Now I'm left with a dazzling problem. I have about 10 Ubuntu desktops and one gentoo server, which runs NFS and NIS, amongst other things, and functions as a gateway. On 9 out of 10 machines, users are unable to login through the clients, and untill recently, NFS mounted on every machine. Now the clients get (except one client) "RPC error: 15. Program not registered". All - again except one - clients hangs during boot, and hangs afterwards for a looon time, which is common, when ypserv doesn't respond. Even root takes ages to login on the clients.

All the Ubuntu clients are configured the same way

/etc/fstab

```
freya.mydomaine:/home /home nfs wsize=8192,rsize=8192,soft 0 0

freya.mydomaine:/mnt/Frivillighuset /mnt/Frivillighuset nfs wsize=8192,r

size=8192,soft 0 0

```

/etc/nsswitch.conf

```

passwd:         compat

group:          compat

shadow:         compat

passwd_compat:  nis

group_compat:   nis

shadow_compat:  nis

hosts:          files dns mdns

networks:       nis [NOTFOUND=return] files

protocols:      nis [NOTFOUND=return] files

services:       nis [NOTFOUND=return] files

ethers:         nis [NOTFOUND=return] files

rpc:            nis [NOTFOUND=return] files

netgroup:       nis

bootparams:     nis [NOTFOUND=return] files

publickey:      nis [NOTFOUND=return] 

automount:      files

aliases:        nis [NOTFOUND=return] files

```

/etc/yp.conf

```

domain freya.mydomain server 192.168.0.1

```

mydomain is listed in /etc/host

Finally here is the firewall script I'm using, and feel free to point any improvements on that, since I'm numero uno iptables noob

```

#################

# Hajs firewall #

#################

##################

# kernel-options #

##################

echo 1 > /proc/sys/net/ipv4/conf/all/forwarding

###########################################

# Variabler som bruges senere i scriptet. #

###########################################

LAN_NET="192.168.0.0/24" # Ret denne til hvad du nu bruger

EXT_INTERFACE="eth0"

EXT_IP="10.0.0.2"

######################################

# Regler flushes og policies saettes #

######################################

/sbin/iptables -t nat -F

/sbin/iptables -F

/sbin/iptables -P FORWARD ACCEPT

/sbin/iptables -P OUTPUT ACCEPT

/sbin/iptables -P INPUT ACCEPT

##############################################################

# Source NAT alle LAN connections til vores externe IP, hvis #

# trafikken fra disse ikke er til en af vores LAN IP net.    #

##############################################################

/sbin/iptables -t nat -A POSTROUTING -s $LAN_NET -d ! $LAN_NET -j SNAT --to $EXT_IP

#################################################################

# Tillad derefter trafik vi selv har sat igang at komme igennem #

#################################################################

/sbin/iptables -A FORWARD -m state --state ESTABLISHED,RELATED -j ACCEPT

/sbin/iptables -A INPUT -m state --state ESTABLISHED,RELATED -j ACCEPT

#####################

# Diverse aabninger #

#####################

/sbin/iptables -A INPUT -i ${EXT_INTERFACE} -p tcp --dport 22 -j ACCEPT # Vi skal jo bruge ssh-adgang.
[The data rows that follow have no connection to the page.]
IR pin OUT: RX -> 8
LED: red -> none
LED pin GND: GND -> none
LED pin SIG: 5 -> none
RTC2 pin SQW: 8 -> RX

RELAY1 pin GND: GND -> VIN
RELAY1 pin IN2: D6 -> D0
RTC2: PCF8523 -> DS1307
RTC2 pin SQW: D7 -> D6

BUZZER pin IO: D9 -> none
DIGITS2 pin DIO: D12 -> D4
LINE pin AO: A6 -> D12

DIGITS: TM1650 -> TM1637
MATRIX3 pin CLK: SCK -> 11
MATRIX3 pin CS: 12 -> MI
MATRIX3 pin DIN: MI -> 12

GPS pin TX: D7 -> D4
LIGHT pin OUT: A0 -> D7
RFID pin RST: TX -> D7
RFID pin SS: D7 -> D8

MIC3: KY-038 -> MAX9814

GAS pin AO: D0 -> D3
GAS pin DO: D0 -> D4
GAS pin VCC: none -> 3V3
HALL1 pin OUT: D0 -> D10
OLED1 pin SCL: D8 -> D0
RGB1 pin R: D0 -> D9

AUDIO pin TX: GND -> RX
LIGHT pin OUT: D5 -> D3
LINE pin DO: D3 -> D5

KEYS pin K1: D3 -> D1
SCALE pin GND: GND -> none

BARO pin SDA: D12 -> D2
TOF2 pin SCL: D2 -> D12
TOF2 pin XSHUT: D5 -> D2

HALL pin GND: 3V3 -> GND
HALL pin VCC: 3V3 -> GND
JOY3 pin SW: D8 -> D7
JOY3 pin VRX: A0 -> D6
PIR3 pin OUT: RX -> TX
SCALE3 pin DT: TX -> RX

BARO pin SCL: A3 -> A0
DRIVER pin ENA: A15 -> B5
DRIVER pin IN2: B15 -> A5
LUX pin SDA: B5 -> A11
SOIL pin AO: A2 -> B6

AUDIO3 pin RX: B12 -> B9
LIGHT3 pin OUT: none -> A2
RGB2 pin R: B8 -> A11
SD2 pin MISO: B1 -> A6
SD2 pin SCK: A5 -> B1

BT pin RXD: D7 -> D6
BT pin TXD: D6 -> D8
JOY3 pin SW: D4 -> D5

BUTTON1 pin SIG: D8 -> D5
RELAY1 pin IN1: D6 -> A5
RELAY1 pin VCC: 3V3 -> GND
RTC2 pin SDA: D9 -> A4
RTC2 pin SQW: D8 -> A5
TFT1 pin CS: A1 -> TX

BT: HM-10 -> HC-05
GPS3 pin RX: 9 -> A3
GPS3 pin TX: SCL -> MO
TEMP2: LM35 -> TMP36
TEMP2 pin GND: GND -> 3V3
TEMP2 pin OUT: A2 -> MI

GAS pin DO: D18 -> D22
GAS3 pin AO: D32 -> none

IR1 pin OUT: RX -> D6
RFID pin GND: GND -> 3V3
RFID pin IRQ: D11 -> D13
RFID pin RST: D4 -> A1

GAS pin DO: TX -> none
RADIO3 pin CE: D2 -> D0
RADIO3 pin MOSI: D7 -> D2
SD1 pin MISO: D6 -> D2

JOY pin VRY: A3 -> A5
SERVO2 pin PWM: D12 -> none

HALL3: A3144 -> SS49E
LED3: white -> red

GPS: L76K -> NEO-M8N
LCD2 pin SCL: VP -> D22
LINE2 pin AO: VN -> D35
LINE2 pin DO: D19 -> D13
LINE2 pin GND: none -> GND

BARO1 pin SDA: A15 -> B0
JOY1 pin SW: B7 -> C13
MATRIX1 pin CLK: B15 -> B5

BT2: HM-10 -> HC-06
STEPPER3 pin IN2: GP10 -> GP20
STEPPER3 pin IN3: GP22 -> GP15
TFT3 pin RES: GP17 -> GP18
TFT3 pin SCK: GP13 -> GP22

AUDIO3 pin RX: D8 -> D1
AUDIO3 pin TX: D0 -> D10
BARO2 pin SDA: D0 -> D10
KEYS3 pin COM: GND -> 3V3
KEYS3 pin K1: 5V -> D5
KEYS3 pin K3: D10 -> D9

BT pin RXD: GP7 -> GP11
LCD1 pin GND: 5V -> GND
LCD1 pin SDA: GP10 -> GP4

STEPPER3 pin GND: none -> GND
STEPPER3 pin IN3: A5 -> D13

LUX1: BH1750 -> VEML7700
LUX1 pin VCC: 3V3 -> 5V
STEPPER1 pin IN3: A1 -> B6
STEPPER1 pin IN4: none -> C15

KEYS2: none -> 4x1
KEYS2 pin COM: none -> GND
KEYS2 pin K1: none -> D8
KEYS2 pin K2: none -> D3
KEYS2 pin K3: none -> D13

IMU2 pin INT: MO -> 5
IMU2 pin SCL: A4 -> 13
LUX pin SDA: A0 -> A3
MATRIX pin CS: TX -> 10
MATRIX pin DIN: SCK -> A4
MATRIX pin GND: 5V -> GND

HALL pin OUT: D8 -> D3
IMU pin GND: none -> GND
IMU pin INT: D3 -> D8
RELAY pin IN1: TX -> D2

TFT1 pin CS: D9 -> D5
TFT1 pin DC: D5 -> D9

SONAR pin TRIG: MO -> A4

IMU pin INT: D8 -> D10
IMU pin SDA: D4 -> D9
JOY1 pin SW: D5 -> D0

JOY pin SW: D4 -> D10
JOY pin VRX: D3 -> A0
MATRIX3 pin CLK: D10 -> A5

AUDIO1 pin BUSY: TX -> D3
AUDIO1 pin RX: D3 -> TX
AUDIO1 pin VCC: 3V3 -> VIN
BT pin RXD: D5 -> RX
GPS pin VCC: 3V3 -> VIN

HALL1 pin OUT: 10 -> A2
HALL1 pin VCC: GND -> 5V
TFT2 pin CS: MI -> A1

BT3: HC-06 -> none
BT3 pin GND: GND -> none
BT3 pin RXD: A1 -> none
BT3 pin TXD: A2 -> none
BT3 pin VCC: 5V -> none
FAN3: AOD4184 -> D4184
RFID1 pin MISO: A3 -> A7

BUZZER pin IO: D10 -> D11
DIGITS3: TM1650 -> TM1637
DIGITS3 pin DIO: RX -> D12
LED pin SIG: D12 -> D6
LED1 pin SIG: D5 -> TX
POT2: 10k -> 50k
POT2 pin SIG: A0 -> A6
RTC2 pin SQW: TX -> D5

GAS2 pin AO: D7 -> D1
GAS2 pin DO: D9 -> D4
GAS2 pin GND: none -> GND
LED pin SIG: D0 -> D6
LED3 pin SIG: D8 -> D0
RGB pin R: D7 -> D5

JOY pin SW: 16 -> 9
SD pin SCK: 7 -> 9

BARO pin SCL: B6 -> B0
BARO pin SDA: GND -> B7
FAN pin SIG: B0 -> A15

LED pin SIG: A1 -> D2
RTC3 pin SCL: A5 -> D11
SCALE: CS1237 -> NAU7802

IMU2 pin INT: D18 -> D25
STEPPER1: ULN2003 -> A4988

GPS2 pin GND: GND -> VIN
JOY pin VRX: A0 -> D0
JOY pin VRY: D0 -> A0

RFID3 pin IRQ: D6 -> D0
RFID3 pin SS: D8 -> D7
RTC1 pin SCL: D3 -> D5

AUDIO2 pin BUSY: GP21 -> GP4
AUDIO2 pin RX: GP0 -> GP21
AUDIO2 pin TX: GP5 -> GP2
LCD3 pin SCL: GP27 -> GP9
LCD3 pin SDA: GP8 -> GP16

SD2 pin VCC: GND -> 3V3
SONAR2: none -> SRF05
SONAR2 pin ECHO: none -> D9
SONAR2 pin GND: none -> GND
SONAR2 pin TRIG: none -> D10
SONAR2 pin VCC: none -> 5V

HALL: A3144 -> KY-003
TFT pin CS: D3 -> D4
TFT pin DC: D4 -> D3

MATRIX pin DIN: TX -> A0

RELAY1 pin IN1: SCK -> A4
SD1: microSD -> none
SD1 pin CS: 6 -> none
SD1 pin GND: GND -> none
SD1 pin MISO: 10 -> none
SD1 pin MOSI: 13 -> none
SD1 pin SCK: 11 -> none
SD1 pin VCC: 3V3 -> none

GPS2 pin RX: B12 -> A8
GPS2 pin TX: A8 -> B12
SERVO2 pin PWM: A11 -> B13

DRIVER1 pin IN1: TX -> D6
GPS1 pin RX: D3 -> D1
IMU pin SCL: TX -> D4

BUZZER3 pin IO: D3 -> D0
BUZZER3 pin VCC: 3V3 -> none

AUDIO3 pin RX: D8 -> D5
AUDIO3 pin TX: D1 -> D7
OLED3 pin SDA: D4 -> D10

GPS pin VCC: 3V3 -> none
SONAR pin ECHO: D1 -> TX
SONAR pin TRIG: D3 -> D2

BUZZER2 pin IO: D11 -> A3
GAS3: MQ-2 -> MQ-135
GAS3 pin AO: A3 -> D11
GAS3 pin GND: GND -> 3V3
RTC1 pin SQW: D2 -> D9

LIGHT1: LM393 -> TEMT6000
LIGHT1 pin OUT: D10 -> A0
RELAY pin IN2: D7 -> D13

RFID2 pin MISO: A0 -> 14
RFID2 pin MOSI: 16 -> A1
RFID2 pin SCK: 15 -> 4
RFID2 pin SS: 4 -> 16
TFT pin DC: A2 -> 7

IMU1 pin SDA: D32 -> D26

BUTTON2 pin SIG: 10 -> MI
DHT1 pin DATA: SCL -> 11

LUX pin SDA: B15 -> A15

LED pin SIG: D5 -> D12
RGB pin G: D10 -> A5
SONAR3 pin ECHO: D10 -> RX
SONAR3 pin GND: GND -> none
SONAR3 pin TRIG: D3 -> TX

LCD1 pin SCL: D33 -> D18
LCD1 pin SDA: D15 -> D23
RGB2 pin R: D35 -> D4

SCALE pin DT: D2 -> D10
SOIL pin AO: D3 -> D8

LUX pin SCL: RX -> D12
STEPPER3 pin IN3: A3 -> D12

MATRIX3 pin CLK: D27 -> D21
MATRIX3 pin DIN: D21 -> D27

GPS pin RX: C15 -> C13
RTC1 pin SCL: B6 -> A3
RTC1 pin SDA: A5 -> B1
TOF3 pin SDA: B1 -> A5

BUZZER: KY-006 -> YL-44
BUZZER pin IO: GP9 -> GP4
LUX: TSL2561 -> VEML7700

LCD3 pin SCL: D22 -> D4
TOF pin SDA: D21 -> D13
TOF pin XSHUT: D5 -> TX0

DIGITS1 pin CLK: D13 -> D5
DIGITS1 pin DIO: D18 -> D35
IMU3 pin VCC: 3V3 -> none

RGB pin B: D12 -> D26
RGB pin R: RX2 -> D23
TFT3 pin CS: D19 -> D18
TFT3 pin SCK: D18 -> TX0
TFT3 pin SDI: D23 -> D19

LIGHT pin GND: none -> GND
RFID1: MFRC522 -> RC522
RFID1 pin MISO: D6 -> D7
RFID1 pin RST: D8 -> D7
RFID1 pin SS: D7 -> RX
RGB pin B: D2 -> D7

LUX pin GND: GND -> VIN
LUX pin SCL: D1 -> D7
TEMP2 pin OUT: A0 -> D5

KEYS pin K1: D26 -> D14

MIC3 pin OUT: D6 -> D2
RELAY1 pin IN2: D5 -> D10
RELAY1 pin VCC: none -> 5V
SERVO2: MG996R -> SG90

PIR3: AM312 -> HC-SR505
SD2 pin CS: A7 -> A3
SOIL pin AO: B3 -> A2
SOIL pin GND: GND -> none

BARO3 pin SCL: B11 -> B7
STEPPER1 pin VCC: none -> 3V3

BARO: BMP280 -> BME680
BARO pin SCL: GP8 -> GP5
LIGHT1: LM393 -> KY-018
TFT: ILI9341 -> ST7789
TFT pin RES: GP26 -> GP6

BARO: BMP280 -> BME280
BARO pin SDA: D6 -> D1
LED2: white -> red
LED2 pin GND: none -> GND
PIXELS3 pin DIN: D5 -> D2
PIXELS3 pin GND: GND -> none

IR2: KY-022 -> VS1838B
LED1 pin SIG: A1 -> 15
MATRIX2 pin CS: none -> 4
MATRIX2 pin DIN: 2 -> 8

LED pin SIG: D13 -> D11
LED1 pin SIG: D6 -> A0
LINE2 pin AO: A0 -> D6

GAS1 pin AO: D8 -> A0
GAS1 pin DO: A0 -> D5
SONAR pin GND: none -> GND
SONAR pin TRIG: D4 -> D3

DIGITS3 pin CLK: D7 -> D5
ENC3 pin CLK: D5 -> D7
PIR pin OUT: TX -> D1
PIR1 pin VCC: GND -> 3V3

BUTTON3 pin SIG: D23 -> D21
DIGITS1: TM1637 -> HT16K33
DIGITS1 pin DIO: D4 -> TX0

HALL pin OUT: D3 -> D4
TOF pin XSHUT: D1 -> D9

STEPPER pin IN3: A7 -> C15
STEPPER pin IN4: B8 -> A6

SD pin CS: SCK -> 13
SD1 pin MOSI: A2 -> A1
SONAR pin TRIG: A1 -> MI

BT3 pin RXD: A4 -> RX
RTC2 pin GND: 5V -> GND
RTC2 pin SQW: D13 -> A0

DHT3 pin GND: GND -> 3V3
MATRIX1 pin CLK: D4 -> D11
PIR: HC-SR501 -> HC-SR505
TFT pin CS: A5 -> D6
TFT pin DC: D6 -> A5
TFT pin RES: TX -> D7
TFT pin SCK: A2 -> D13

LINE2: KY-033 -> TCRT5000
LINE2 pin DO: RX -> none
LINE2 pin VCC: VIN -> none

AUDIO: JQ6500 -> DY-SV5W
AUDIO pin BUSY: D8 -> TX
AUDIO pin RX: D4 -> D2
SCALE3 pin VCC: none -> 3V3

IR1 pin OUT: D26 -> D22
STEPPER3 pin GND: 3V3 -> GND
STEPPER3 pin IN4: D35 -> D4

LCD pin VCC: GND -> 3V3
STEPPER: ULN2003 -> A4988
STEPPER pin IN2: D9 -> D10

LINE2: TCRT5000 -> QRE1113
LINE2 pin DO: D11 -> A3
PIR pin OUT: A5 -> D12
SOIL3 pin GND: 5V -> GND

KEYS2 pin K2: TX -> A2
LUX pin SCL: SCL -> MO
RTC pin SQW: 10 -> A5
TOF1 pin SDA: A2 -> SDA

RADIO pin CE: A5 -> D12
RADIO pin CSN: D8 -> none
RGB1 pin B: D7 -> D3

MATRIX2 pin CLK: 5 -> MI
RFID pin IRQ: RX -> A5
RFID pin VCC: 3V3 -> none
/sbin/iptables -A INPUT -i ${EXT_INTERFACE} -p udp --dport 68 -j ACCEPT # Og dhcp client skal ha' en aaben port.

#/sbin/iptables -A INPUT -i ${EXT_INTERFACE} -p tcp --dport 21 -j ACCEPT # ftpserver

#/sbin/iptables -A INPUT -i ${EXT_INTERFACE} -p tcp --dport 20 -j ACCEPT # ftpserver

# /sbin/iptables -A INPUT -i ${EXT_INTERFACE} -p udp --dport 500 -j ACCEPT # Og VPN-serveren (bruges ikke)

/sbin/iptables -A INPUT -i ${EXT_INTERFACE} -p tcp --dport 80 -j ACCEPT # Apache

/sbin/iptables -A INPUT -i ${EXT_INTERFACE} -p tcp --dport 25 -j ACCEPT # smtp

/sbin/iptables -A INPUT -i ${EXT_INTERFACE} -p tcp --dport 143 -j ACCEPT # imap

/sbin/iptables -A INPUT -p tcp -m state --state NEW -m multiport --dport 111,2049,4001,32764:32767 -j ACCEPT # nfs

/sbin/iptables -A INPUT -p udp -m state --state NEW -m multiport --dport 111,2049,4001,32764:32767 -j ACCEPT # nfs

###################

# Og sï¿½ lukker vi #

###################

/sbin/iptables -A INPUT -i ${EXT_INTERFACE} -p tcp --dport 1:65535 -j DROP # Vi blokker alt udefra, TCP.

/sbin/iptables -A INPUT -i ${EXT_INTERFACE} -p tcp --dport 1:65535 -j LOG --log-prefix IPTABLES_TCP --log-level 4 # Og logger det..

/sbin/iptables -A INPUT -i ${EXT_INTERFACE} -p udp -m multiport --dport 25,53,111,137,138,1024,1025 -j REJECT # Og et par UDP-porte.

/sbin/iptables -A INPUT -i ${EXT_INTERFACE} -p udp -m multiport --dport 25,53,111,137,138,1024,1025 -j LOG --log-prefix IPTABLES_TCP --log-level 4 # Og logger det..

###########################

# Og saa skal vi jo route #

###########################

/sbin/iptables -t nat -A POSTROUTING -d ! $LAN_NET -j MASQUERADE

/sbin/iptables -A FORWARD -s $LAN_NET -j ACCEPT

/sbin/iptables -A FORWARD -d $LAN_NET -j ACCEPT

/sbin/iptables -A FORWARD -s ! $LAN_NET -j DROP

```

Also there are added +:::::: to passwd, and +::: to group and +:::::::: to shadow

What pussles me, is that, why one client is able to function properly, when the rest doesn't. They are all configured the same way. I am really really lost here.

Hope someone can shed som light on thisLast edited by Del Pede on Tue Sep 26, 2006 11:29 pm; edited 1 time in total

----------

## Del Pede

Semi solved..... hosts.allow to the rescue.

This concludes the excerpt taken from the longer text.